E se gli altri vengono a casa mia senza che io li abbia invitati installandosi prepotentemente nelle stanze dei miei ricordi più cari; e se io li invito ad andarsene e non lo fanno; e se io cerco di cacciarli e loro sono più forti di me; e se il sentimento di ingiustizia per tutto ciò mi fa sorgere una rabbia infinita… .
Allora la rabbia si trasforma in odio e non mi resta che esprimere la mia impossibilità di vivere (la pulsione di morte) nell'unico modo che possa nel contempo esprimere l'odio per chi ne ha la colpa: mi uccido uccidendo anche loro!
Ma se poi uccidendo i miei nemici uccido anche i loro figli che non hanno alcuna colpa di essere nati da quei genitori, finirà che per fare giustizia produco altra ingiustizia, cioè precisamente l'inferno di Israele e della Palestina, l'inferno della Cecenia, … .
Ecco allora apparire chiarissima l'insensatezza del suicidio eroico e altruistico: sono ancora un eroe se produco un inferno senza remissione e senza perdono?

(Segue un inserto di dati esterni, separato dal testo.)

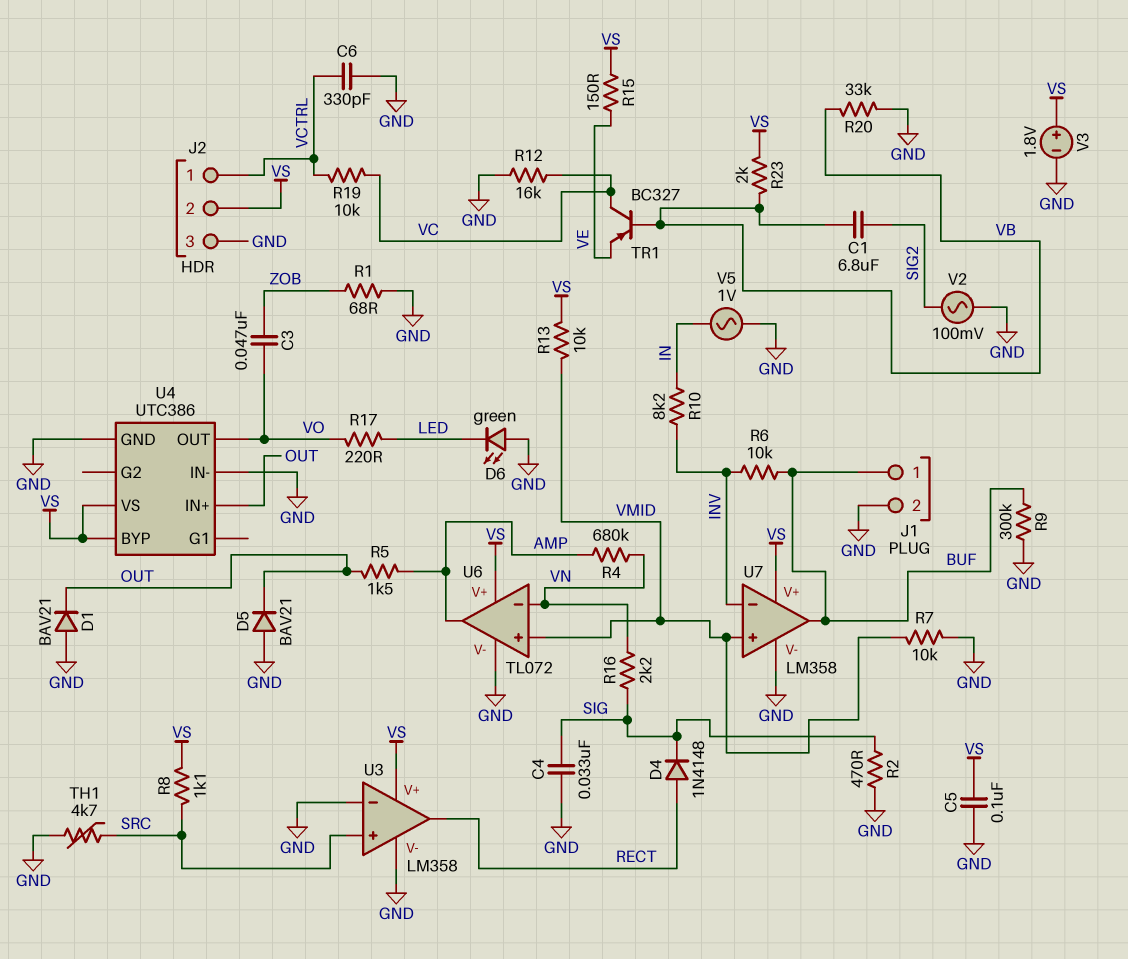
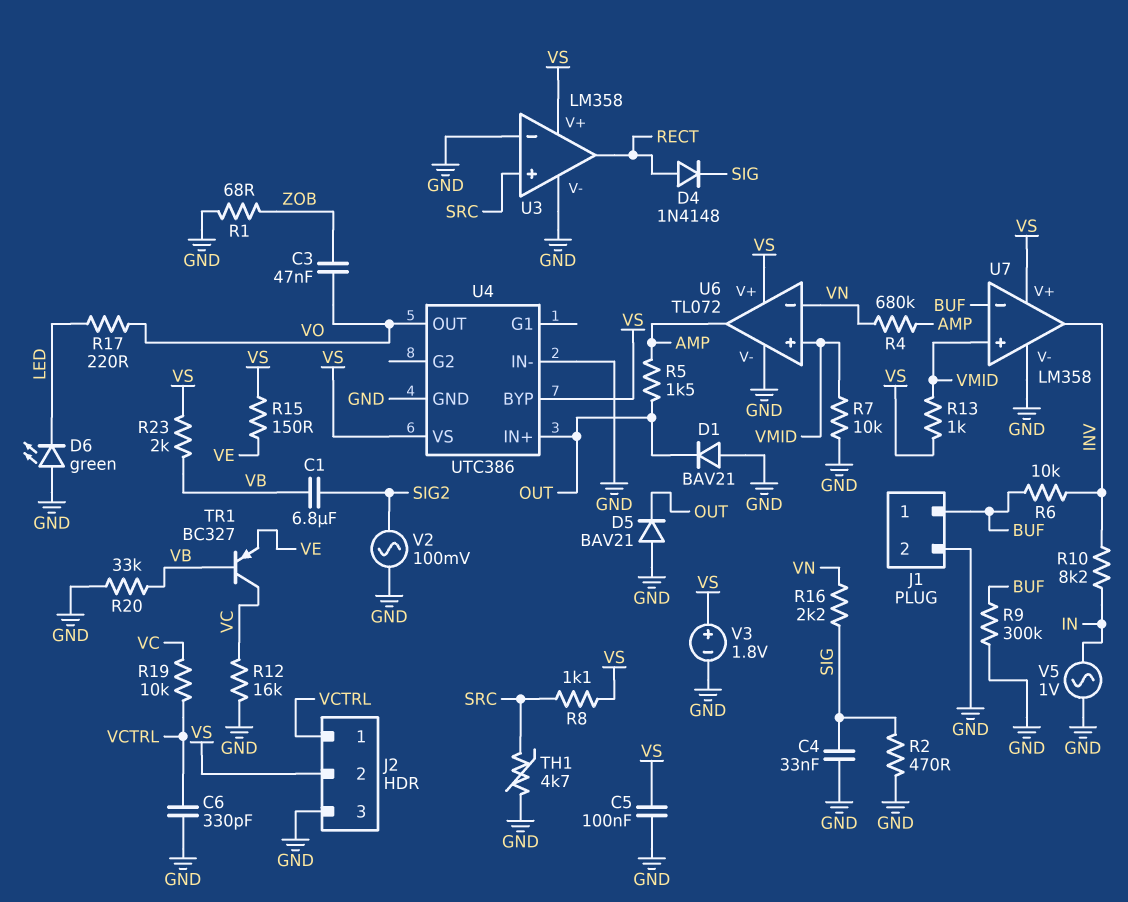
R13: 10k (VMID, VS) -> 1k (VMID, VS)
U7 pin in-: INV -> BUF
U7 pin out: BUF -> INV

Sono ancora un eroe se produco l'inferno anche per coloro di cui volevo sanare l'ingiustizia subita?
Come può risorgere in tutto ciò quella Umanità che abbiamo visto essere alla base di qualunque godimento fisico e psichico, cioè alla base del trionfo della "pulsione di vita" sulla "pulsione di morte"?
Dove sono le madri che in tutti i tempi si sono opposte alla guerra senza fine che uccide i loro figli costringendole a piangere in eterno?
Le madri dei soldati israeliani potrebbero fermare i loro figli, e impedire loro di armarsi, e rendere insuperabile l'oppressione dei palestinesi; le madri dei kamikaze palestinesi potrebbero smettere di benedire il loro sacrificio e rammentare loro che è sempre meglio una brutta vita che nessuna vita.